PTO: A Workload-driven Predictive Table Optimizer for Lakehouse Systems (accepted in research track)

Published in ACM SIGMOD, 2026

Abstract

Data lakehouse architectures manage both structured and semi-structured data, often using disaggregated storage with volumes that can reach petabyte scale of data stored in open table formats such as Apache Iceberg. Due to the size and storage structure, traditional indexing becomes infeasible resulting in the need for effective table organization to enable efficient retrieval of relevant data for analytical queries. To maximize skipping of irrelevant data while scanning large tables, lakehouse systems rewrite data files according to pre-specified partitioning columns, target file sizes, row group sizes, and bin-packing or sort strategies. Optimizing these parameters can enhance the skipping of irrelevant data during table scans and improve query performance significantly. State-of-the-art lakehouse systems often require these parameters to be manually specified by the user which is impractical due to the combinatorial search space of the parameter values thereby severely impeding the usability of the existing table optimization features in these systems.

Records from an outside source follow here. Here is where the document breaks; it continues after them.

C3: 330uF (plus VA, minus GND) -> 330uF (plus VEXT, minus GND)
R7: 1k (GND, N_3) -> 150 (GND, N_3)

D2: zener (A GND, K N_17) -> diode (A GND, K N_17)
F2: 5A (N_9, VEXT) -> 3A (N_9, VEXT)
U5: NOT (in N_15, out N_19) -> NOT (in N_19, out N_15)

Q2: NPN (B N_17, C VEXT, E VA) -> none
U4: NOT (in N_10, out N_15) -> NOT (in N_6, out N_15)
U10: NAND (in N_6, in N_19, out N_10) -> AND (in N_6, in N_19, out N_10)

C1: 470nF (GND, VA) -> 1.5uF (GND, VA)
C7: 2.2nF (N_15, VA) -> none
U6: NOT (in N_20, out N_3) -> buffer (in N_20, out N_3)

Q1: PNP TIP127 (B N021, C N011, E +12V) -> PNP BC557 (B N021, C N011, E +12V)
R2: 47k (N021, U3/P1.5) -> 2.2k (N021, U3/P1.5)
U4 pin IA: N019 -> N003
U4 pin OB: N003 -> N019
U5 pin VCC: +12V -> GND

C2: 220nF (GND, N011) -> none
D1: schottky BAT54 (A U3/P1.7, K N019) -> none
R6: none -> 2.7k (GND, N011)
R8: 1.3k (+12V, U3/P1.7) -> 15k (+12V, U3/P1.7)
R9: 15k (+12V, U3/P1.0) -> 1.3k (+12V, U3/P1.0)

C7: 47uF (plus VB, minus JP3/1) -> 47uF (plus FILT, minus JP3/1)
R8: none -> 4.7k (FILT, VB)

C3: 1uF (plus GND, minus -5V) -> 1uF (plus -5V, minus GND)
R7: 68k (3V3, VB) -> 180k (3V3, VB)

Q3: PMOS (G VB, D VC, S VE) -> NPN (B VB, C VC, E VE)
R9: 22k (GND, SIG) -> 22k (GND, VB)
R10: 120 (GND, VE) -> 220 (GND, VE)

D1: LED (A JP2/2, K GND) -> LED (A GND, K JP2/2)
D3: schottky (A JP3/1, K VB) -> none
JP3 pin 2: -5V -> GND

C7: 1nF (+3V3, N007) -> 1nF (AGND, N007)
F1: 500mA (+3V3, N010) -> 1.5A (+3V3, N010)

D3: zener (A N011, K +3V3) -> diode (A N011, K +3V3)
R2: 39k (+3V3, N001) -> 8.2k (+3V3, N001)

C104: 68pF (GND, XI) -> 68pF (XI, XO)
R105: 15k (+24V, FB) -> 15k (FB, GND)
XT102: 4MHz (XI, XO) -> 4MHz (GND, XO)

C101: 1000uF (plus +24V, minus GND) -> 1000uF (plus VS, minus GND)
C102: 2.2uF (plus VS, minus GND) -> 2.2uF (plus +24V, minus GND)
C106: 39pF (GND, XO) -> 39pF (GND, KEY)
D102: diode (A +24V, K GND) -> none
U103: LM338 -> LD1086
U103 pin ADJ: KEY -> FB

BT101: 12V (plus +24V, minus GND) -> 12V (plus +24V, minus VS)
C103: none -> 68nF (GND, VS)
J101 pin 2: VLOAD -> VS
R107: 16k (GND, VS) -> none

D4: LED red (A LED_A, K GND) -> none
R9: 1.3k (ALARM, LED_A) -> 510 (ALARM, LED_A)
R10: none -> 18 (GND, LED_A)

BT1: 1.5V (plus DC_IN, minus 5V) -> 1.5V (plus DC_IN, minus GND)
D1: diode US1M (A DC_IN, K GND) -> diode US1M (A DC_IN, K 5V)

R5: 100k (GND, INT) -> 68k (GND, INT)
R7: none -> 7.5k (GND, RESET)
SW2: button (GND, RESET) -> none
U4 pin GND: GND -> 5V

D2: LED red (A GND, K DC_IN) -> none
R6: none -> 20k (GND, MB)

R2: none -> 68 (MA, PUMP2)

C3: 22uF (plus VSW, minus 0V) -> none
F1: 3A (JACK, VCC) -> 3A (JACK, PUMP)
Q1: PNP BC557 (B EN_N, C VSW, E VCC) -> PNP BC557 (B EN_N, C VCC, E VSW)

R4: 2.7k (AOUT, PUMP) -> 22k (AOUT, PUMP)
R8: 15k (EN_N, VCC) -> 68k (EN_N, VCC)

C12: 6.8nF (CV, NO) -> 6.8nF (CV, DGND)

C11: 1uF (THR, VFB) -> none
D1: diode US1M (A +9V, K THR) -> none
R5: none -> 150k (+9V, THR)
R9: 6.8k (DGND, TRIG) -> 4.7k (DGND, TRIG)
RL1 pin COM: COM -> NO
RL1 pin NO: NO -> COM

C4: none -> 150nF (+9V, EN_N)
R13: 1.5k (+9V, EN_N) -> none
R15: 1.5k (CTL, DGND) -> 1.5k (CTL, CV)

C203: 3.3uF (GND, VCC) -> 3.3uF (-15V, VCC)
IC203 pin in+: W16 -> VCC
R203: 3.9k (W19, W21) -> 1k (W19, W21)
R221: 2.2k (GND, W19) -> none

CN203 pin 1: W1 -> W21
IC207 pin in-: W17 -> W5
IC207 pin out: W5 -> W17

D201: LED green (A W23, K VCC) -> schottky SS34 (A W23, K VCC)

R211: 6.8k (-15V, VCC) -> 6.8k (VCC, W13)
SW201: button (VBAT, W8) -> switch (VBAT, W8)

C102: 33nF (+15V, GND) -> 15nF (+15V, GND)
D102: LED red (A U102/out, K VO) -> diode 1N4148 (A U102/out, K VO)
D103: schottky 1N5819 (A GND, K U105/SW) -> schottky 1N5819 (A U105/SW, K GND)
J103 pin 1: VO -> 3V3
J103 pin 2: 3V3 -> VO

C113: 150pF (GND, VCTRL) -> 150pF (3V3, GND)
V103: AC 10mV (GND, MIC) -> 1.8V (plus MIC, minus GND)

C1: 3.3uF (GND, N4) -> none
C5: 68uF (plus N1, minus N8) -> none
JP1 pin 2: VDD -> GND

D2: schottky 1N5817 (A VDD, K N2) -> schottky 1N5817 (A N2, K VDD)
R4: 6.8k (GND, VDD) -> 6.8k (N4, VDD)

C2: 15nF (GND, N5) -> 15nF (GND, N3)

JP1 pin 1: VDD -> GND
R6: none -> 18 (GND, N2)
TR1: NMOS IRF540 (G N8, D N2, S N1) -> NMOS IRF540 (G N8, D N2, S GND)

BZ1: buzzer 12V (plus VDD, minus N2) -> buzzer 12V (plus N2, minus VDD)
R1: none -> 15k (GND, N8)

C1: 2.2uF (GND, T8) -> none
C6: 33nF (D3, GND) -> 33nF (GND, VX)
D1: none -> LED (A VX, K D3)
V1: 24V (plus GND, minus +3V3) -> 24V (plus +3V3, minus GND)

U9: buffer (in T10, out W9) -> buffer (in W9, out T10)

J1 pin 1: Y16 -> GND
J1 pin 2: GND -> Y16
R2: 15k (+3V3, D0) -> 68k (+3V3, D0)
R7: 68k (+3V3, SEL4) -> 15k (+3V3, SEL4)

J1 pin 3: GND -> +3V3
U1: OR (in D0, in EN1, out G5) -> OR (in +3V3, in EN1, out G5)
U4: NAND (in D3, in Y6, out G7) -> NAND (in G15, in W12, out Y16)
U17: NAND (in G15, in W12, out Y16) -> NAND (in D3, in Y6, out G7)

Conducting an exhaustive search to find the best combination of these parameters is impractical because these parameters are interdependent on each other, and rewriting a single table with all the four parameters can already take several hours at terabyte-scale. This comes with the additional complexity that these parameters are query workload-sensitive as the filter predicates associated with the scan operators in the queries determine the parameter values which are optimal to that specific workload. To overcome these challenges, we built a workload-driven predictive table optimizer for data lakehouses (PTO). It analyzes the filter predicates in the input query workload and reduces the initial search space by utilizing heuristics based on scan selectivity and query frequency in combination with the sort cluster sizes to filter out poorly performing partitioning columns and multidimensional sort column candidates. Thereafter, our PTO solution utilizes table sampling and Gradient Boosting Trees to discover the best combination of table optimization parameters. While our solution is applicable to lakehouse systems and open table formats which adopt similar parameterized layouts, we implemented PTO on Presto lakehouse engine to optimize Apache Iceberg tables. Our experiments show that PTO reduces the average workload latency by 11% on TPC-H and 36% on TPC-DS benchmarks at SF 10K while speeding up scan-intensive, long latency queries by 3.4$\times$ and 11$\times$ respectively.